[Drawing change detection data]
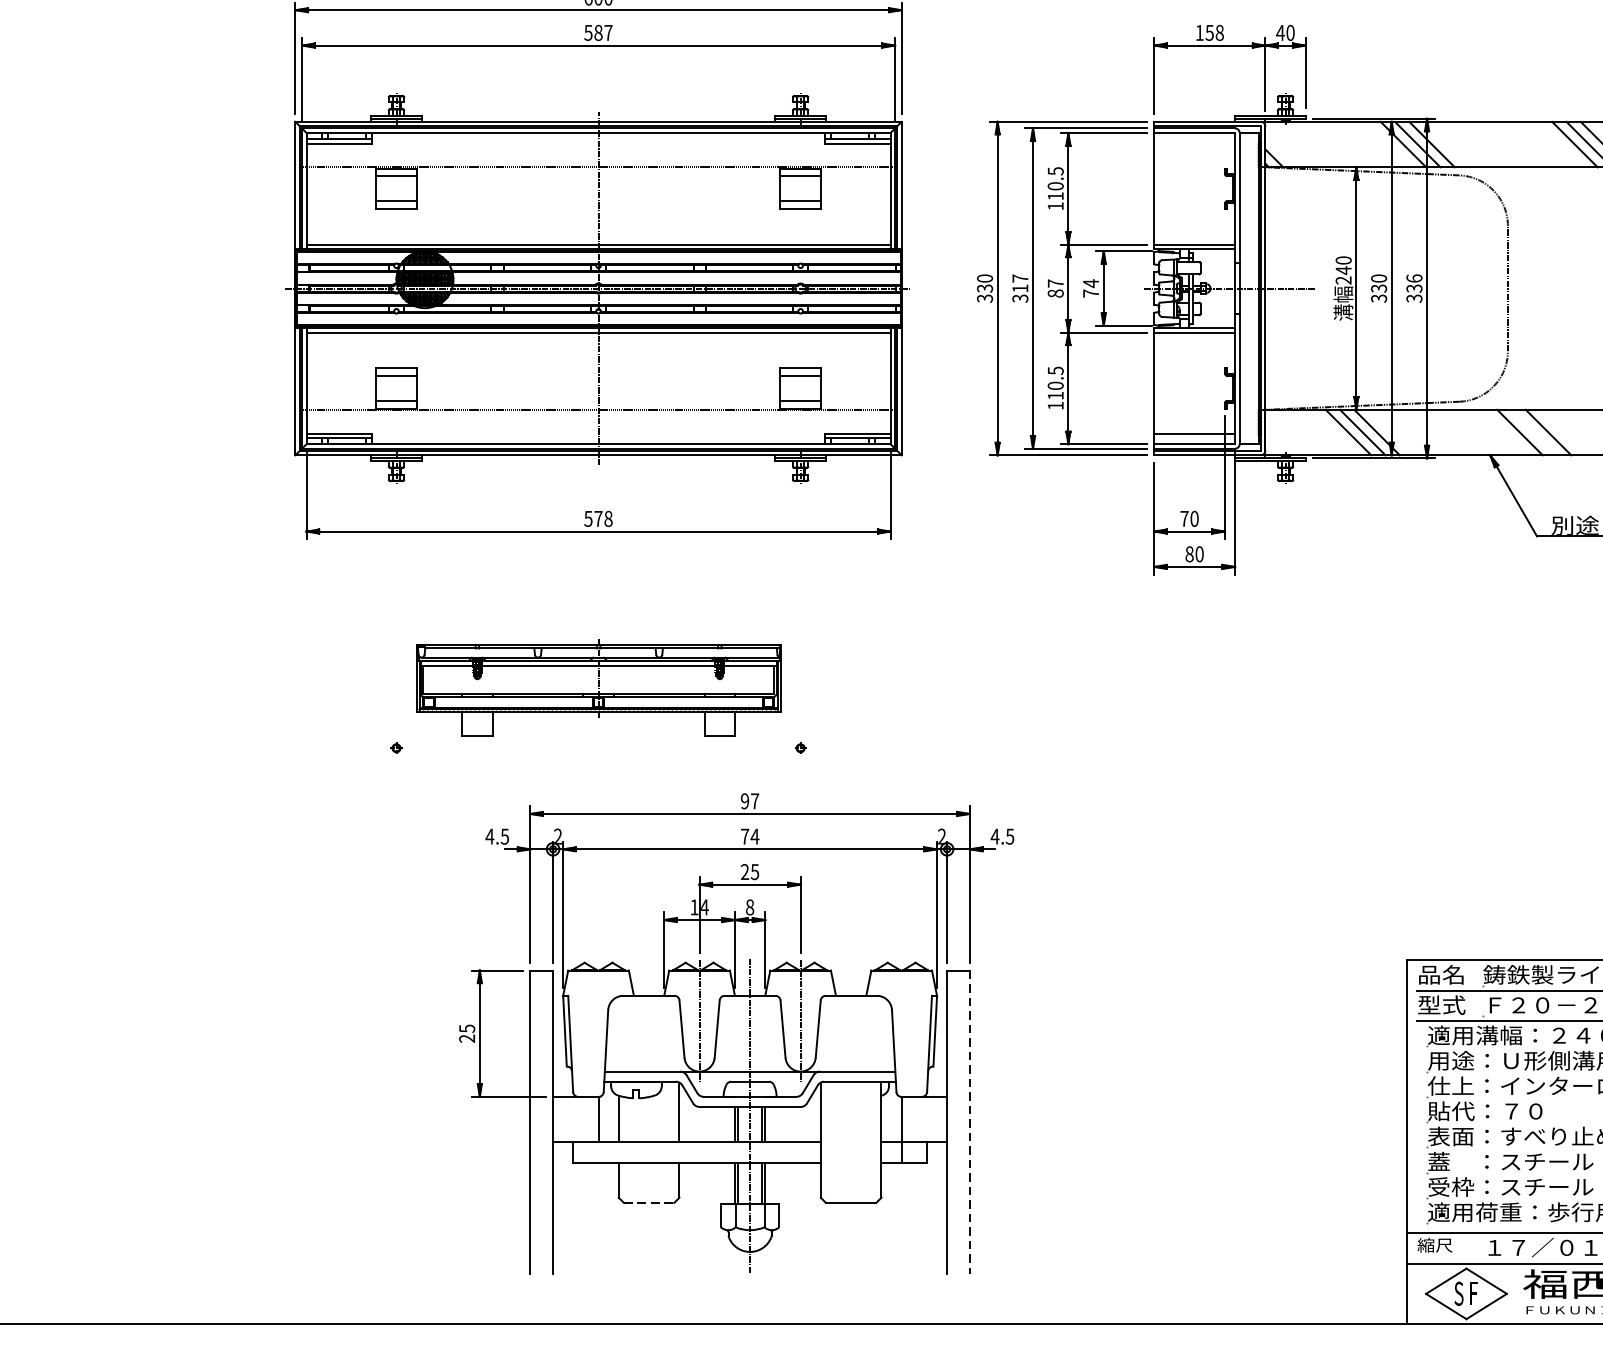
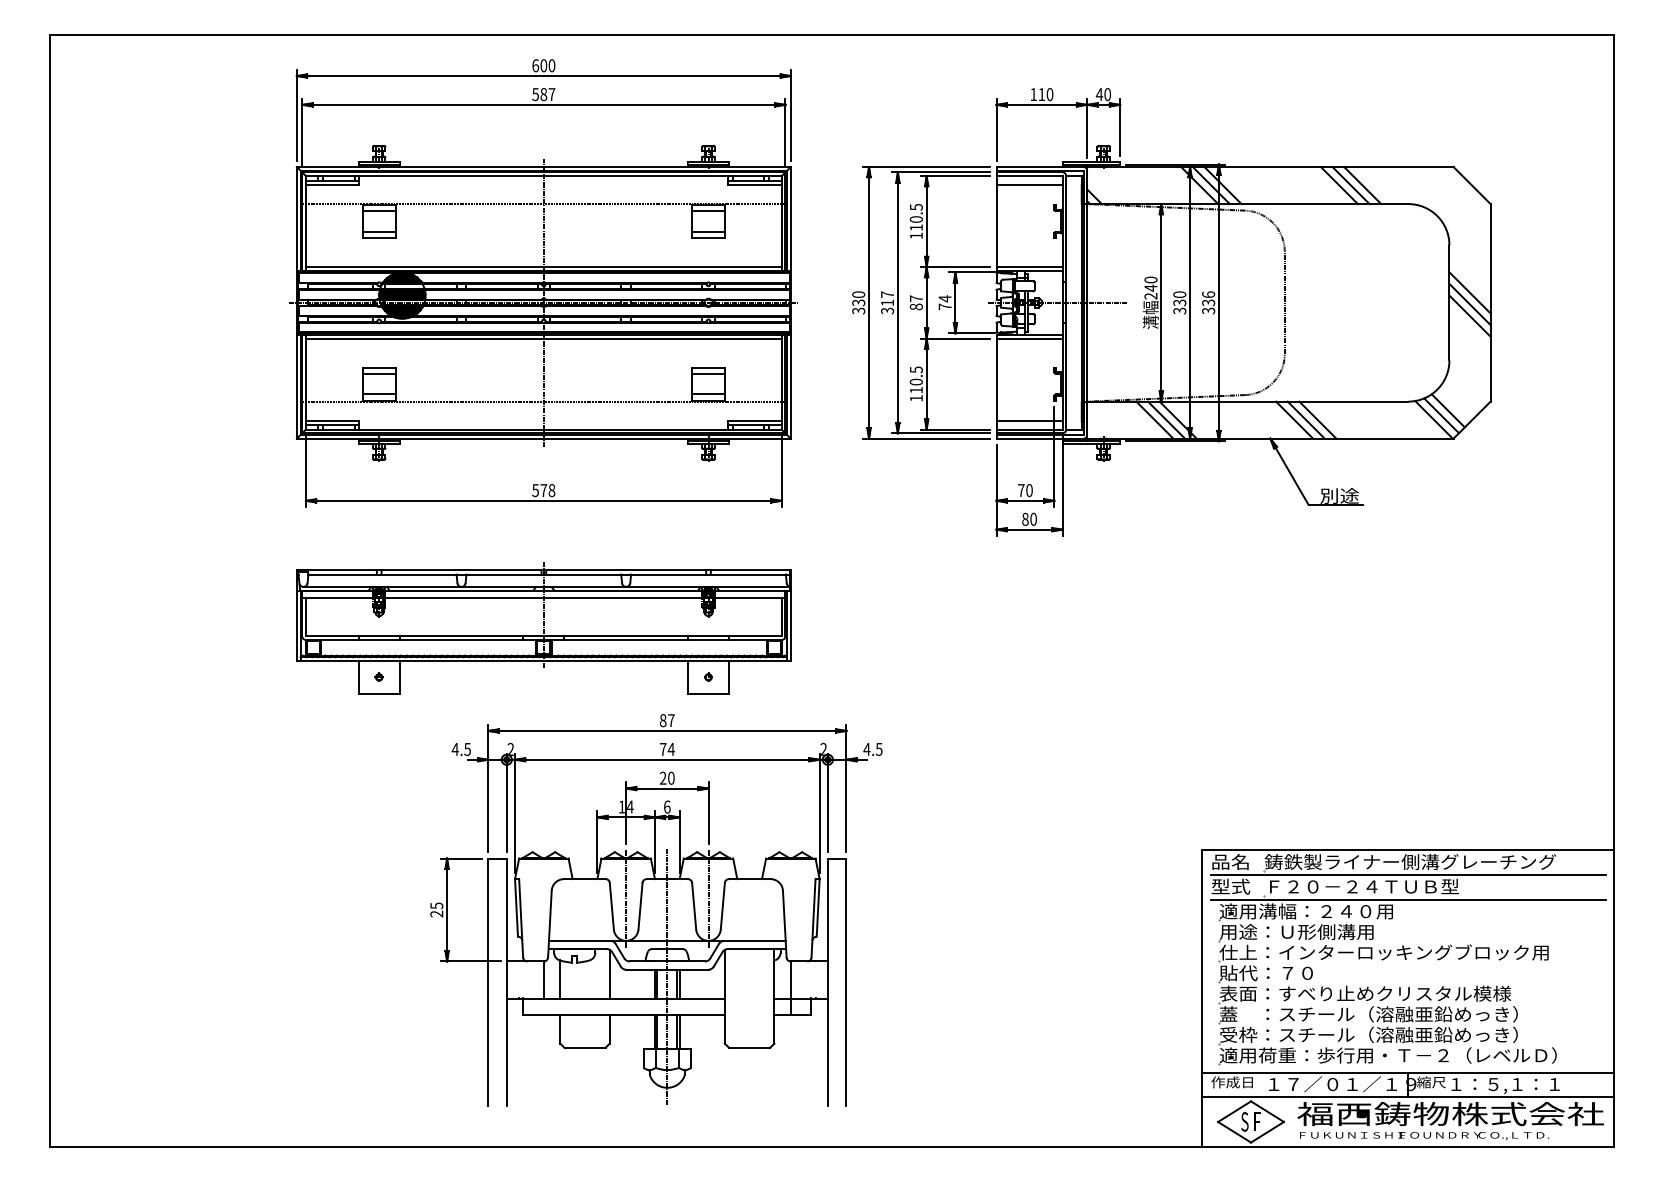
text: (1214, 32) -> (1045, 94), 158 -> 110
line: (1194, 143) -> (1029, 184), added
line: (1533, 431) -> (1305, 419), added
part: (598, 688) -> (543, 628), size x1.67
text: (744, 801) -> (662, 720), 97 -> 87
text: (755, 871) -> (671, 777), 25 -> 20
text: (750, 906) -> (667, 806), 8 -> 6
line: (969, 1122) -> (846, 982), dashed -> solid
line: (649, 1202) -> (585, 1047), dashed -> solid
text: (1442, 1245) -> (1231, 1082), 縮尺 -> 作成日

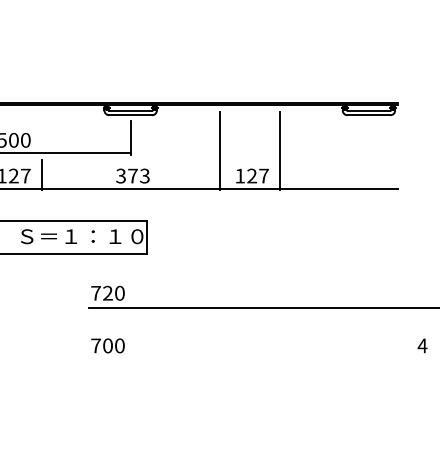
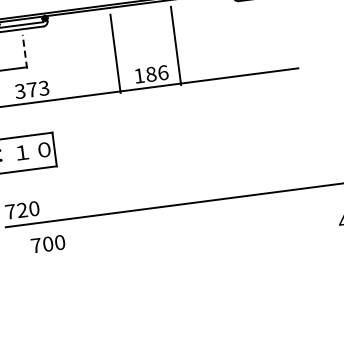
line: (130, 137) -> (24, 51), solid -> dashed
text: (258, 175) -> (157, 72), 127 -> 186
text: (107, 345) -> (47, 243), moved

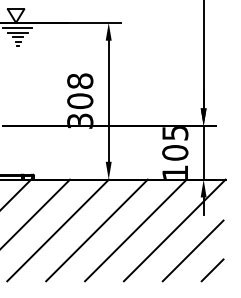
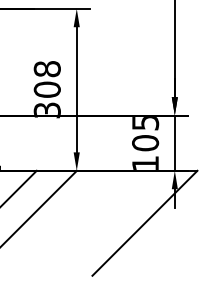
line: (96, 230) -> (64, 223), removed
line: (135, 230) -> (104, 223), removed
line: (192, 250) -> (163, 244), removed
line: (212, 270) -> (183, 264), removed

## WHAT THE EXERCISE ASKS
Pictures don't belong in the copy. Restate all the entries exactly.

## FINAL ANSWER
text: (1214, 32) -> (1045, 94), 158 -> 110
line: (1194, 143) -> (1029, 184), added
line: (1533, 431) -> (1305, 419), added
part: (598, 688) -> (543, 628), size x1.67
text: (744, 801) -> (662, 720), 97 -> 87
text: (755, 871) -> (671, 777), 25 -> 20
text: (750, 906) -> (667, 806), 8 -> 6
line: (969, 1122) -> (846, 982), dashed -> solid
line: (649, 1202) -> (585, 1047), dashed -> solid
text: (1442, 1245) -> (1231, 1082), 縮尺 -> 作成日

line: (130, 137) -> (24, 51), solid -> dashed
text: (258, 175) -> (157, 72), 127 -> 186
text: (107, 345) -> (47, 243), moved

line: (96, 230) -> (64, 223), removed
line: (135, 230) -> (104, 223), removed
line: (192, 250) -> (163, 244), removed
line: (212, 270) -> (183, 264), removed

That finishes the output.